Meine Oma wohnt alleine in einem sehr großen zweistöckigen Einfamilienhaus in einer kleinen Ortschaft ohne große Einkaufsmöglichkeiten oder ärztliche Anbindung. Inzwischen ist sie 90 Jahre und vereinsamt dort immer mehr. Vor Kurzem musste sie auch ihren Autoführerschein abgeben und ihr Auto verkaufen. Aus diesem Grund ist sie dort abgeschottet und ziemlich allein. Mein Onkel fährt zwar regelmäßig hin und bringt ihr Einkäufe aber viel Zeit für die Besuche kann er sich aus beruflichen Gründen auch nicht nehmen.
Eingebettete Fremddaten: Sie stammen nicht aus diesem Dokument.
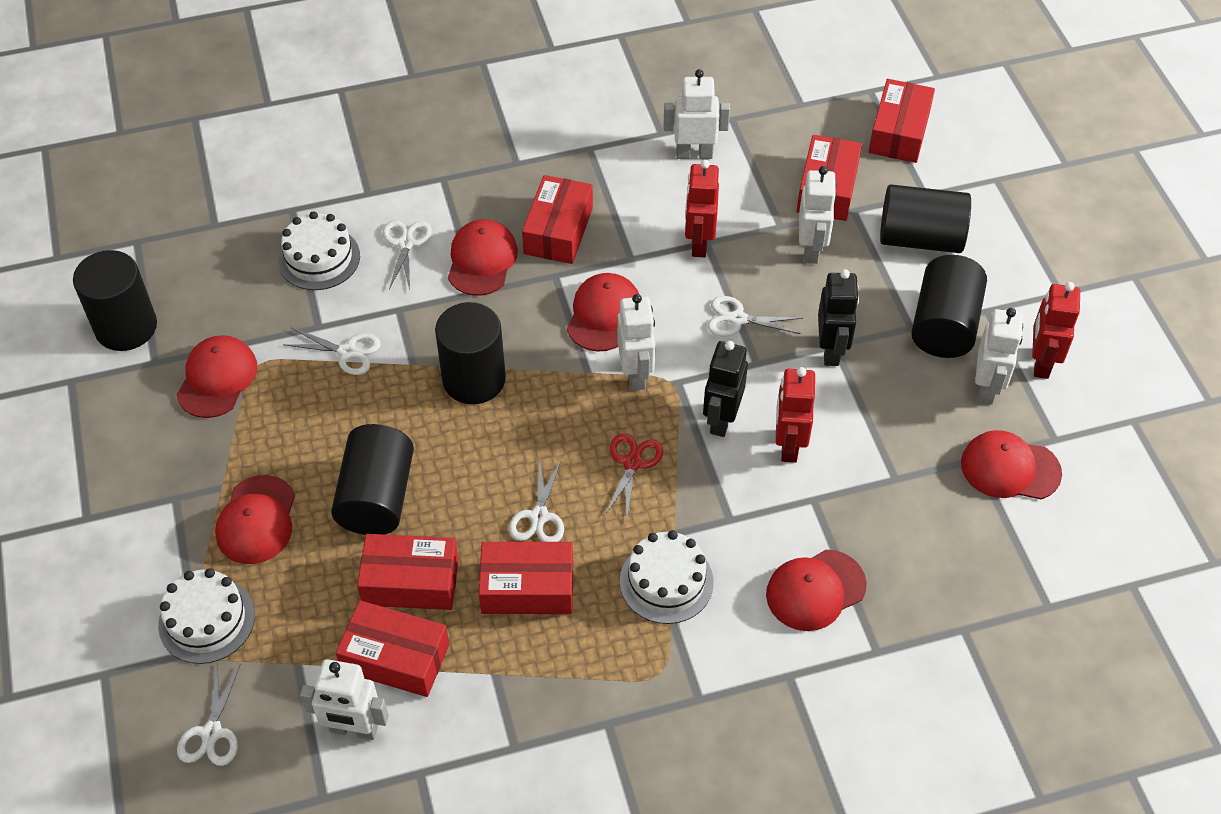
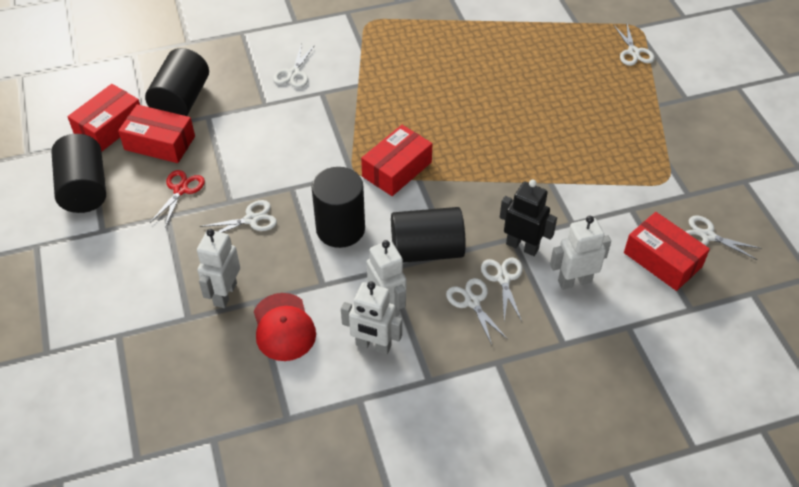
black cylinder: 5 -> 4
black robot: 2 -> 1
red box: 6 -> 4
red cap: 6 -> 1
red robot: 3 -> 0
white cake: 3 -> 0
white robot: 5 -> 4
white scissors: 5 -> 6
Trotzdem reichen unsere Argumente nicht aus sie zu einem Umzug in eine kleine Stadtrandwohnung zu überzeugen. Sie ist für ihr Alter körperlich und auch geistig noch sehr fit sodass ein Umzug in ein Altenheim wirklich nicht von Nöten ist. Aber eine kleine schnuckelige Wohnung mit Anbindung an einen Supermarkt und Ärzte wäre aus unserer Sicht einfach ideal. Außerdem wäre so auch viel schneller jemand von uns bei ihr falls doch einmal etwas ist.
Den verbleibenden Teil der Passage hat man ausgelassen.